Abstract
The epic era of our solar system reconnaissance by fearless space probes propelled onto stark hyperbolic trajectories into the unknown has nearly ended with a sparkling evidence and an unforeseen hypothesis: The cryospheres are some of the most common planetary environments in the solar system, and would cryospheres be ideal places to answer whether life is fortuitous or opportunistic?
Icy Worlds, dwarf planets and moons, are dozens. Europa, Ganymede, Enceladus, Titan, Dione, Pluto is a non-exhaustive subset where a liquid water body below the ice crust has been indirectly detected or is reasonably considered. Europa is particular. As some, hypotheses on its structure and activity tend to converge towards the coexistence of conditions that would allow earth-like life to exist. But Europa also likely had a stable planetary and orbital architecture at a billion year scale, a timescale that was sufficient to the emergence of life on early Earth, giving plenty of time for a Europan biosphere to appear and evolve in a relatively peaceful shelter if opportunism is one of its fundamental character.

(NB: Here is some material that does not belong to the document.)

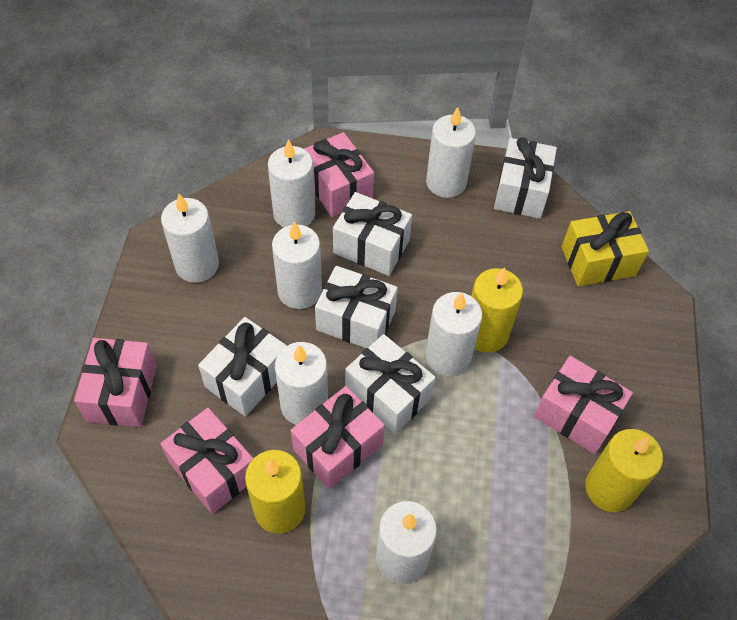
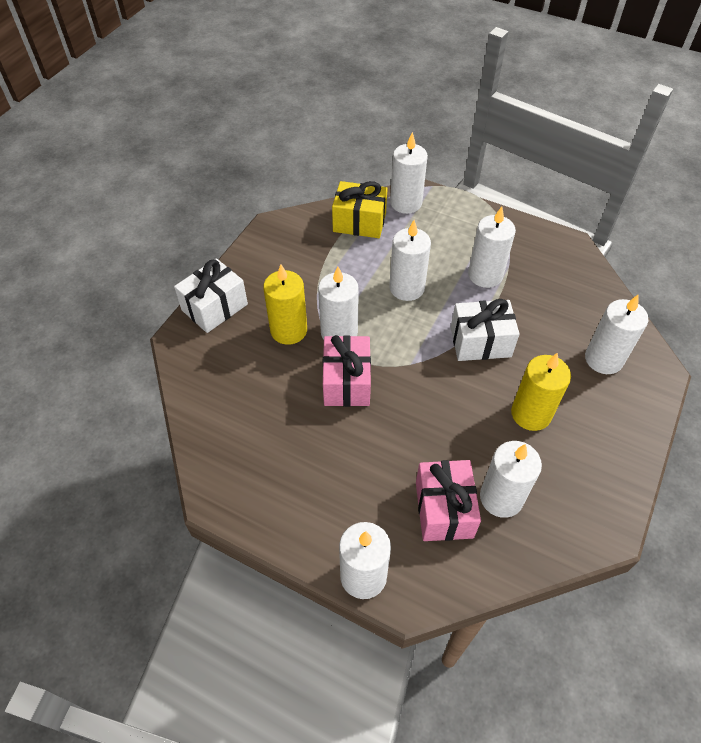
pink gift: 5 -> 2
white gift: 5 -> 2
yellow candle: 3 -> 2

Although promising, Europa's habitability is still a major hypothesis that needs further testing. To propel science investigations on that matter, the NASA's Europa Clipper mission is scheduled for launch in the early 2020's with a scientific payload of 9 instruments. Among them, the Radar for Europa Assessment and Sounding: Ocean-to-Near Surface (REASON) is a radar sounder led by UTIG at UT Austin. REASON is a multifaceted instrument designed to characterize the distribution of shallow englacial waters, to search for an ice-ocean interface, to investigate vertical material exchange from the ocean to the exosphere, to constrain the amplitude of gravitational tides, and to characterize the surface to support a potential landed mission. REASON's capacity to provide compelling information for the assessment of a habitable environment is demonstrated by the investigation of analog places in the Earth cryosphere.